Re: Jim is Jim post# 80788

Saturday, 11/08/2008 6:15:58 PM

Saturday, November 08, 2008 6:15:58 PM

Post# of 147304
OT re Voting for Pelosi

This actually raises an interesting point about our multi-tier representative democracy. Presence on, and control of, various gatekeeping subcommittees enables a minority of Congress to veto the will of the whole Congress, by killing bills before they come to the floor for a vote. Presence on these committees is based on things like the party with the most members in the chamber, the length of tenure of the members, and so on. The upshot is that the influence of a state's representative in that chamber can have enormous or trivial power, further making a mockery of the one-man-one-vote principle so many believe should guide our nation.

The party politics and chamber rules serve to make the system less representative, by concentrating power further into an insider elite.

Perhaps the solution is to create an oversight mechanism that leads to a difficult-to-game forum like a public referendum. If Congress will destroy the nation's future mortgaging it for a couple of traded votes, perhaps the public is needed to effectively halt the horse-trading -- leading to legislation that must garner public approval or die a swift death. As it is, we're drowning in legislation that isn't popular, simply because fools in Congress traded votes to get their bad law passed.

I never voted for anyone running the major committees; they were elected by a political elite selected by someone in a totally different part of the country, and they exercised a power that isn't apparent on the face of the Constitution.

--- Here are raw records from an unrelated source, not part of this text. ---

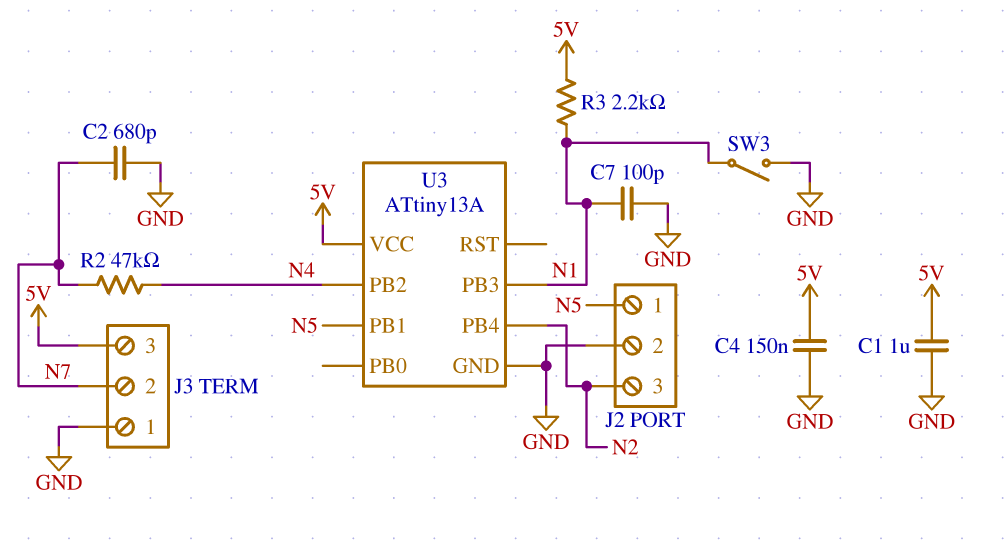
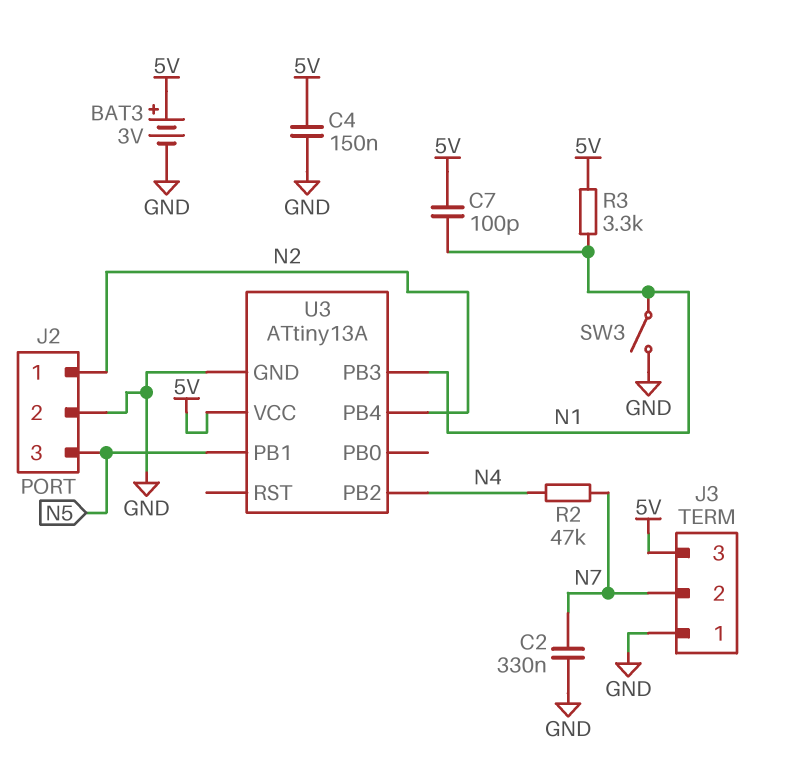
BAT3: none -> 3V (plus 5V, minus GND)
C1: 1uF (5V, GND) -> none
C2: 680pF (GND, N7) -> 330nF (GND, N7)
C7: 100pF (GND, N1) -> 100pF (5V, N1)
J2 pin 1: N5 -> N2
J2 pin 3: N2 -> N5
R3: 2.2k (5V, N1) -> 3.3k (5V, N1)

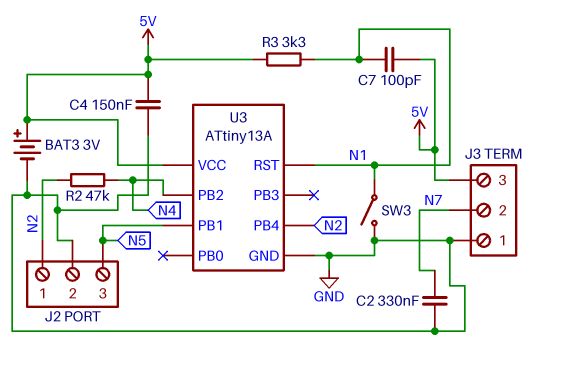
R2: 47k (N4, N7) -> 47k (N2, N4)
U3 pin PB3: N1 -> none
U3 pin RST: none -> N1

Yes, passing rules to govern each chamber of the legislature is granted; however, the effect is contrary to the public oversight that present communications technology renders so feasible.

The fact we piss away trillions per year on broken systems is evidence that Congress is incompetent to exercise oversight in the matter of the public fisc. Refusing to pay for anything that can't get a majority vote of the public (as opposed to the vote-trading politicos) is a possible pressure toward budgetary rationalization.

Take care,
--Tex.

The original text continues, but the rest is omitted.